Rosario-Victoria Bridge (in Spanish, Puente Rosario-Victoria) is the informal name of the physical connection between the Argentine cities of Rosario (province of Santa Fe) and Victoria (province of Entre Ríos).

This roadlink is composed of several bridges, viaducts and earth-filled sections. It crosses the main course of the Paraná River and touches down on several islands of the Paraná Delta in the way.

Works on the project began in 1998, but they were repeatedly interrupted due to lack of continued funding from the national and the provincial state, especially in the worst part of the Argentine economic crisis of 2001. Public transit access to the bridge was opened on May 22, 2003.

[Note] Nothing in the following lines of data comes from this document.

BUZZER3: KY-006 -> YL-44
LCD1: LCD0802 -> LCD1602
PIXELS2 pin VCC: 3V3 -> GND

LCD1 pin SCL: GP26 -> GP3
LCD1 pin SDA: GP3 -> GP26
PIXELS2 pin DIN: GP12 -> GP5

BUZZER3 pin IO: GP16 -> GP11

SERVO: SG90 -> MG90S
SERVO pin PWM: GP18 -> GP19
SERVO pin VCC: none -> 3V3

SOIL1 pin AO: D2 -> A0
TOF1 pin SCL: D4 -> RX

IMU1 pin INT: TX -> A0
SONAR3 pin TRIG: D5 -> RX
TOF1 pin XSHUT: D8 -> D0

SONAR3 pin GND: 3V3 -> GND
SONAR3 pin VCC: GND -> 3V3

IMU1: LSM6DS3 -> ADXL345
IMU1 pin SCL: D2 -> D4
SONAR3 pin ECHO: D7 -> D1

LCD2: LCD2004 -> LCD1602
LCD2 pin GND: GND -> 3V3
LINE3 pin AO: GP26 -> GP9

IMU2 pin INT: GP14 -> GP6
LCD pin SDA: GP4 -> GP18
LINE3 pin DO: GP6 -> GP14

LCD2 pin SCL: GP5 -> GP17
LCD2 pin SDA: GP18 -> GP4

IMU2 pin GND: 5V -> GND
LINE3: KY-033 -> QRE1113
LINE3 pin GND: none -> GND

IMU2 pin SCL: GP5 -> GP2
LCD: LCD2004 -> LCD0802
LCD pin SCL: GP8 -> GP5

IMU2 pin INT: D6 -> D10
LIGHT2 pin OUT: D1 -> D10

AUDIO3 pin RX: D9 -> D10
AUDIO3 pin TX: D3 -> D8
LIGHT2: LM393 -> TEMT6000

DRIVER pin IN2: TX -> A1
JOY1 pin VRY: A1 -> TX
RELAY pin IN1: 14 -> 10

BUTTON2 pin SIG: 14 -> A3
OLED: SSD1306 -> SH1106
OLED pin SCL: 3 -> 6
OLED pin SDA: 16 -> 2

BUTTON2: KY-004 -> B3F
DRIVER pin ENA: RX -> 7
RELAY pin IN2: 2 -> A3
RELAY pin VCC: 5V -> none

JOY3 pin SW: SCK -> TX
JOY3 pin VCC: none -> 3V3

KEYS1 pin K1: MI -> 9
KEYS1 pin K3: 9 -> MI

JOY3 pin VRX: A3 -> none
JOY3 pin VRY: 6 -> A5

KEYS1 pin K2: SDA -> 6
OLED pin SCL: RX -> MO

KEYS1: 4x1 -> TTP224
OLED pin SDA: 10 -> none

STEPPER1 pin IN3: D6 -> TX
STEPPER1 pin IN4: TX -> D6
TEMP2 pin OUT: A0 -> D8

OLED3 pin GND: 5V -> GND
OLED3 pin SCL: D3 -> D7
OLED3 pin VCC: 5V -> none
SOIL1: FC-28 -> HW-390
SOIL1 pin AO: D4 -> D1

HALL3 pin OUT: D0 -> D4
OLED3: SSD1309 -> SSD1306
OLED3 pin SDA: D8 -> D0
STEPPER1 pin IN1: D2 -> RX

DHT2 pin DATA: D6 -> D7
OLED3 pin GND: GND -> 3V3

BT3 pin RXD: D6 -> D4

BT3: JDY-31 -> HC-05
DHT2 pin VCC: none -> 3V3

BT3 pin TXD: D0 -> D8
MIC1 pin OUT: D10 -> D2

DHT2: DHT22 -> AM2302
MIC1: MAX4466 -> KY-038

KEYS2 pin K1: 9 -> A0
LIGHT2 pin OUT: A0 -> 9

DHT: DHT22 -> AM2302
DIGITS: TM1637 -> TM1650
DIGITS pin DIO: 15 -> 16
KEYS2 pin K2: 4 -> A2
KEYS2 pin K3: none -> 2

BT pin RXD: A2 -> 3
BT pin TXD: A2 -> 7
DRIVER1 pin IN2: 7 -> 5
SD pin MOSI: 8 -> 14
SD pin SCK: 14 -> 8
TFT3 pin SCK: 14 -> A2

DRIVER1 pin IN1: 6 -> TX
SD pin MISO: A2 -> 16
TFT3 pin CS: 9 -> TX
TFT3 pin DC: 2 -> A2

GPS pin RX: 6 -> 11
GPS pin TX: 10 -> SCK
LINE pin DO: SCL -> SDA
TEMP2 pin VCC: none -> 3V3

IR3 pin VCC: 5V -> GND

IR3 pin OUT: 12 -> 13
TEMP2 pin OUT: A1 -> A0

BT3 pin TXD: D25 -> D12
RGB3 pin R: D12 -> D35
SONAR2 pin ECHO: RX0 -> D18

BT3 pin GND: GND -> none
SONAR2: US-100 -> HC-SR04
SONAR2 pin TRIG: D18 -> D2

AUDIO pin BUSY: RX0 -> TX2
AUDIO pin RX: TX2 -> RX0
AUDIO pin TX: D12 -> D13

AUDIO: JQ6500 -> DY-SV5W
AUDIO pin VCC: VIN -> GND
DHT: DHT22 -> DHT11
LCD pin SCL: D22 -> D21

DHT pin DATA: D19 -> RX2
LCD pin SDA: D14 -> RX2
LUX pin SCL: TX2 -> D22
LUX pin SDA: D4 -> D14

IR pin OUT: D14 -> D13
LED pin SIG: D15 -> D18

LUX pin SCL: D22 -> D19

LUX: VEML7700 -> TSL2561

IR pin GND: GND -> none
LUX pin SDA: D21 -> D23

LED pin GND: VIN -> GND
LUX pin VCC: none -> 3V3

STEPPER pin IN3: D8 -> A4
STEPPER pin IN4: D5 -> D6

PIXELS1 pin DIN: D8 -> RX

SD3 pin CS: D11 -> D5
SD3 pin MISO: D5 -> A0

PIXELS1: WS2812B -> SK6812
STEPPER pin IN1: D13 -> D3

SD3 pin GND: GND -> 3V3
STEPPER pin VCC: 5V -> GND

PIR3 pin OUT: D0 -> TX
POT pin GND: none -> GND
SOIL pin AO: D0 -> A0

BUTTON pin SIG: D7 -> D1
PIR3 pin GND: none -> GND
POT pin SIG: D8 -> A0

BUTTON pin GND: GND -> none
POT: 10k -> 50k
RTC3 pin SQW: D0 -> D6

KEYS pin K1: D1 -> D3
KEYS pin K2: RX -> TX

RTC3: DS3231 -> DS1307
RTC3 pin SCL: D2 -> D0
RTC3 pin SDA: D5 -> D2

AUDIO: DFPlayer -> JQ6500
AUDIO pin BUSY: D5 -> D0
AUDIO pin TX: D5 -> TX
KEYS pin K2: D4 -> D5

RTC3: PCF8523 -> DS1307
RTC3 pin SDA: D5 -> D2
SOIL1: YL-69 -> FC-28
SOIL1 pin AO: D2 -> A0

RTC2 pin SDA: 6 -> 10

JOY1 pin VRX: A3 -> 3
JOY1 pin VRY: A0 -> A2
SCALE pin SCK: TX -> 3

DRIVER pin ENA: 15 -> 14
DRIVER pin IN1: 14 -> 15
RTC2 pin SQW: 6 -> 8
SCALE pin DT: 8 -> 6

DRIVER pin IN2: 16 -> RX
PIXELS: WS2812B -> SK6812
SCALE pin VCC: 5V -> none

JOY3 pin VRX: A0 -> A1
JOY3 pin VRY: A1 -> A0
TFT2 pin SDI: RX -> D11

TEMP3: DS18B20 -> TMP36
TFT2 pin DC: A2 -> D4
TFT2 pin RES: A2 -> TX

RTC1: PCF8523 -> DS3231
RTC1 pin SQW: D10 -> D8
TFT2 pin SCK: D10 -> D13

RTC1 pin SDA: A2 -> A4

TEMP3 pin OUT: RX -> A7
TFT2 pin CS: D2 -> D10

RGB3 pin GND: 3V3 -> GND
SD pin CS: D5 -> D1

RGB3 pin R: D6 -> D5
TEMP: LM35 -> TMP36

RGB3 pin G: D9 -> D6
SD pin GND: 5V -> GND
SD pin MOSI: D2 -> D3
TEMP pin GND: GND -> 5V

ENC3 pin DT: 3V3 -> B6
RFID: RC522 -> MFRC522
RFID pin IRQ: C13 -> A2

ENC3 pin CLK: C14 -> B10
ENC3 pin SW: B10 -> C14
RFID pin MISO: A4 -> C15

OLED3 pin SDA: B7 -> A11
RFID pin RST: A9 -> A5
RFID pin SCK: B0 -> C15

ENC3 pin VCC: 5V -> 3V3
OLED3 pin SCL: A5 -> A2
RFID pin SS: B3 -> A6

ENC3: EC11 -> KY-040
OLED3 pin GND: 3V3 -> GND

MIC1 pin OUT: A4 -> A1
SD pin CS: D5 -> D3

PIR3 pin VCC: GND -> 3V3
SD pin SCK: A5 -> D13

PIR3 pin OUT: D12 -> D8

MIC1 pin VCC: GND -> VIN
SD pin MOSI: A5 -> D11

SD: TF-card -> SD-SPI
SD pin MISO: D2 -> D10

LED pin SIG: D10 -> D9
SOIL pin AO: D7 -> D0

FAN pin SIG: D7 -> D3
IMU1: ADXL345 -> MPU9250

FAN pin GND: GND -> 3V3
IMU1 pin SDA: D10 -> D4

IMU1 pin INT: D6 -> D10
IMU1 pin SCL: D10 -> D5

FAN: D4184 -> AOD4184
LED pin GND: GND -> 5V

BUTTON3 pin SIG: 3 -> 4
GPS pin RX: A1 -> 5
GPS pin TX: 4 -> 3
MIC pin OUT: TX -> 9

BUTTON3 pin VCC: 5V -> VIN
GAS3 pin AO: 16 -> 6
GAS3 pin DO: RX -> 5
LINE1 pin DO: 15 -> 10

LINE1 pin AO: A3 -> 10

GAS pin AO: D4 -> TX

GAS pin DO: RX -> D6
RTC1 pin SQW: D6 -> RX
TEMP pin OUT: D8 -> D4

The link between the two cities spans a total of 59.4 km. The total length of the various bridges and their viaducts is 12.2 km. The main bridge is 4,098 m long, with central cable-stayed span of 350 m. Among the materials used were about 250,000 cubic meters (326,987 yd³) of concrete, 63,000 tons of ADN-420 type steel, and 17,618 tons of asphalt. The access to the main bridge on the western side is in the northern border of Rosario, on the limit with the city of Granadero Baigorria. The official name of the main bridge (cable-stayed) is Nuestra Señora del Rosario (Our Lady of Rosario).

The project was executed by a private company (Puentes del Litoral S. A.), which was granted subsidies from the national state and the provincial states of Santa Fe and Entre Ríos, totalling about $385 million. The company received the operation and maintenance concession of the bridge for 25 years.

Until the opening of this bridge, the only road link between the two provinces, and between two commercially very important regions of Argentina, was the Hernandarias Subfluvial Tunnel which joins the cities of Santa Fe and Paraná, about 120 km north from Rosario. The southern Paraná is crossed by another cable-stayed bridge, the Zárate-Brazo Largo Bridge, joining Entre Ríos and Buenos Aires province.